With this addition, I get a new error:

py4j.protocol.Py4JJavaError: An error occurred while calling o589.save.
: org.apache.spark.sql.AnalysisException: Failed to find data source: avro. Avro is built-in but external data source module since Spark 2.4. Please deploy the application as per the deployment section of "Apache Avro Data Source Guide".;
        at org.apache.spark.sql.execution.datasources.DataSource$.lookupDataSource(DataSource.scala:647)
        at org.apache.spark.sql.DataFrameWriter.save(DataFrameWriter.scala:245)
        at org.apache.spark.sql.DataFrameWriter.save(DataFrameWriter.scala:229)
        at io.github.spark_redshift_community.spark.redshift.RedshiftWriter.unloadData(RedshiftWriter.scala:296)

[truncated]

Any ideas? Thanks!

smoy commented 4 years ago

I don't exercise the write path, I am basing this on some spark documentation (note to self: add back an writer integration test.

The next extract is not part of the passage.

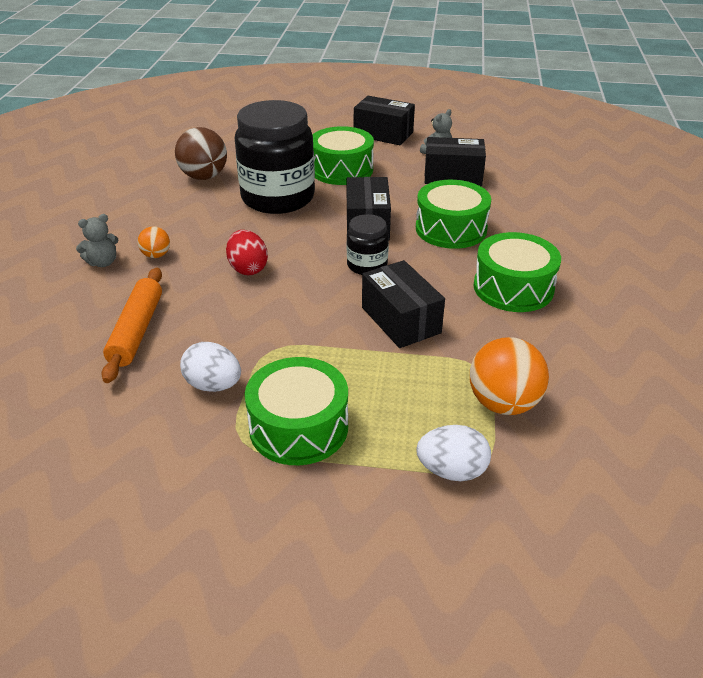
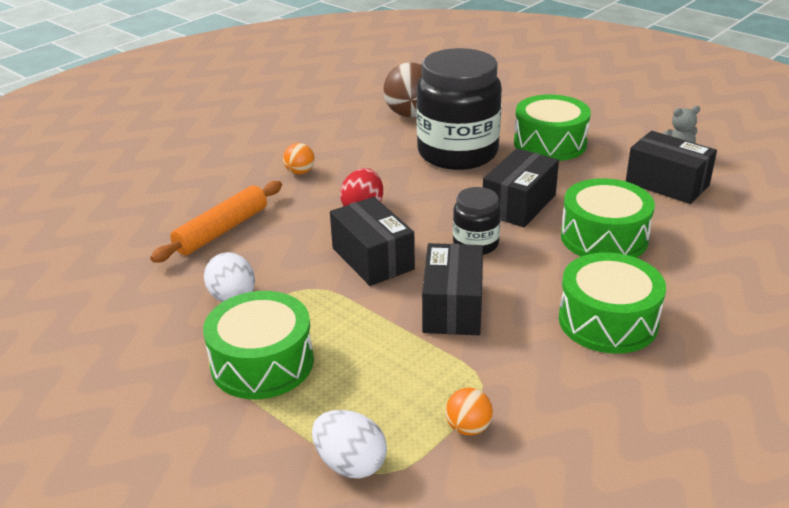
camera: 35 degrees right, 5 degrees down
(103, 262) = (253, 165): grey teddy bear -> none
(383, 134) = (634, 119): black box -> black box (372, 258)
(503, 403) = (468, 428): orange ball -> orange ball, size x0.53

We may have deleted in our hurry to port the original code to Spark 2.4)

https://spark.apache.org/docs/latest/sql-data-sources-avro.html

According to the deployment section, if you are using Spark 2.4 (this is important since this community version only supports 2.4+ at the moment), you have to add the avro dependency

Since you are using the jars method already to handle the json dependency, you can grab the appropriate jar https://mvnrepository.com/artifact/org.apache.spark/spark-avro

Make sure you grab the appropriate scala version artifact.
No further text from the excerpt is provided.